Итак, нацистский и советский режимы составили единую огромную машину убийства. Но как это слияние произошло и как оно работало? Снайдер нигде не говорит об этом. «Главной чертой и национал-социализма, и сталинизма,— заявляет он, — была способность лишать определённые социальные группы права считаться людьми». Немного далее он добавляет:
«Во-первых, правильное сопоставление нацистской Германии и сталинистского Советского Союза должно не только объяснить преступления, но также и избавить человечество от всяких сомнений на их счёт, в том числе относительно жертв, преступников, наблюдателей и лидеров. Во-вторых, правильное сопоставление должно начинаться с жизни, а не со смерти. Смерть — это не решение, а только предмет. Она должна быть причиной беспокойства и никогда — удовлетворения. Прежде всего, она не должна подпитывать риторические красоты, ведущие историю к заданному концу.
Раз жизнь придаёт значение смерти, а не наоборот, вопрос: “Какие политические, интеллектуальные, литературные или психологические итоги могут быть выведены из факта массового убийства?” — не имеет значения. Итогом является фальшивая гармония, песня сирен, замаскированная под лебединую».
Необходимо объяснение, но его нет. Именно тогда, когда читатель ждёт ответа, он теряется в словесном тумане, в котором смерть — не решение, а только предмет, источник беспокойства, а не удовлетворения и так далее.
Этот мрак позволяет избежать вопроса о причинно-следственной связи, окутывая его своеобразной риторической дымовой завесой. И, таким образом, Снайдер может писать о Гитлере и Сталине, которые были готовы перегрызть друг другу глотки, что они соучаствовали в преступлениях один другого, не останавливаясь на том, как такое могло быть возможно.
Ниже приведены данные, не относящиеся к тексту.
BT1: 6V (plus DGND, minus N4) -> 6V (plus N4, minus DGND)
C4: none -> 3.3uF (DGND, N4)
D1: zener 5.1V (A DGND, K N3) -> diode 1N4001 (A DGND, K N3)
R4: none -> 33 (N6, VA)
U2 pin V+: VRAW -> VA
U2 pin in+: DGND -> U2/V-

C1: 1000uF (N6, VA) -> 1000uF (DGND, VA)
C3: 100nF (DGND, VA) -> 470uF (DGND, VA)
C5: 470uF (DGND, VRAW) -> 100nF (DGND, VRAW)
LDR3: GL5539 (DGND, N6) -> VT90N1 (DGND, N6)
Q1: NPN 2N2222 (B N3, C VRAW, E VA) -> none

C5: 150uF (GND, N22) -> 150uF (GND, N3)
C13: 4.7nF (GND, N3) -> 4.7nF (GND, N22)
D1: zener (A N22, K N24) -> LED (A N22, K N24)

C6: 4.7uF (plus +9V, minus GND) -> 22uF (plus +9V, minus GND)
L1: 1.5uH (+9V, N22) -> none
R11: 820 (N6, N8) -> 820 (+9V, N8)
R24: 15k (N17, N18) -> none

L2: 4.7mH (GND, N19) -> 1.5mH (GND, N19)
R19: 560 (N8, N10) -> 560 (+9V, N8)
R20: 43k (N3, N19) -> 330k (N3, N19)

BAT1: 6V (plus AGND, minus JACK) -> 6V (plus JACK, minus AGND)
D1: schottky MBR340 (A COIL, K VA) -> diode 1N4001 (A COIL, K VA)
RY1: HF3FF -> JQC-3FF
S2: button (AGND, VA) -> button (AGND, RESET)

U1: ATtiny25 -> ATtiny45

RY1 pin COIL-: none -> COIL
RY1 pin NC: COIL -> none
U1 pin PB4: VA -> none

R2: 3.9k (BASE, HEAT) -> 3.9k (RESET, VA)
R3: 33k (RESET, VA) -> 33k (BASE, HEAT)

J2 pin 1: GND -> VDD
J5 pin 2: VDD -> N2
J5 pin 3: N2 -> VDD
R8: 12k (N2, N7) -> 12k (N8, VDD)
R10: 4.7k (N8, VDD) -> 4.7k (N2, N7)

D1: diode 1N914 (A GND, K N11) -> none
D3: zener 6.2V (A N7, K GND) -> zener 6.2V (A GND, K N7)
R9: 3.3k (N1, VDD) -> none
Цель его в том, чтобы внушить идею равенства двух режимов в моральном плане, в то же время избегая открытого присоединения к ещё более омерзительным выводам из концепции их морального равенства, появившимся во время знаменитой «ссоры историков» в 1980-е гг.
Эта «ссора историков» вспыхнула в Германии, когда правый историк Эрнст Нольте заявил, что военные преступления Гитлера должны рассматриваться не как беспрецедентные деяния, а как ответ на бесчинства большевиков. Разве нацисты сами изобрели массовые убийства? Разве, как пишет он во «Франкфуртер Альгемайне Цайтунг», они не
«совершили, “азиатский” поступок, возможно, только потому, что они и их народ полагали себя потенциальными жертвами такого же деяния? Разве “Архипелаг ГУЛАГ” не предшествовал Освенциму? Разве не большевистское уничтожение целого класса логически и фактически предварило “расовые убийства” национал-социализма?»